Tang has indicated that the authorities do not have a deadline to reach an agreement with the protesters who have locked themselves in the campus, as indicated by the local newspaper 'South China Morning Post'.

Earlier, a first aid group had entered the University to tell students that they could take them out without facing an “immediate arrest,” according to the media.

At least eight protesters who had been waiting hidden in the trash bins of the Polytechnic University surrendered to the Police in the early hours of Friday, while others have desperately sought ways to escape, to the extent that riot officers have surrounded The Campus.

In his first public statements on the matter, he has warned that the campus is becoming an increasingly dangerous place. In addition, he has also promised not to arrest minors or those who need medical help. “Those over 18 will be arrested immediately,” he added.

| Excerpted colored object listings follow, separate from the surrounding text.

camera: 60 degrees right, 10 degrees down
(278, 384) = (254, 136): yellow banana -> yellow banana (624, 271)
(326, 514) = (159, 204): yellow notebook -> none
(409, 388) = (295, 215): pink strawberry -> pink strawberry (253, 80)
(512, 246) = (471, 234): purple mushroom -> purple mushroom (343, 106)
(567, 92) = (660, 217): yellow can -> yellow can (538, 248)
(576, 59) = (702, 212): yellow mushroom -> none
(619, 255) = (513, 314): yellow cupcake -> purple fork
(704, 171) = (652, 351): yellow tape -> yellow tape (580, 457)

The Chinese State Council on Tuesday named Tang the new head of the Hong Kong Police in the face of the resurgence of protests that hit the Chinese special administrative region for five months.

Protests in Hong Kong broke out last June against a controversial bill of extradition to mainland China. Lam finally withdrew the bill but the demonstrations have continued with greater demands, including universal suffrage.

Violence in Hong Kong has thus become the biggest challenge for Chinese President Xi Jinping, who came to power in 2012 and insists that the local government can resolve the crisis.

The protesters, angry at what they consider an interference of the Chinese government in the former British colony, have argued that they are responding to the excessive use of force by the security forces.

Beijing, meanwhile, has rejected any kind of intervention in Hong Kong affairs and blamed the situation on the influence of third countries.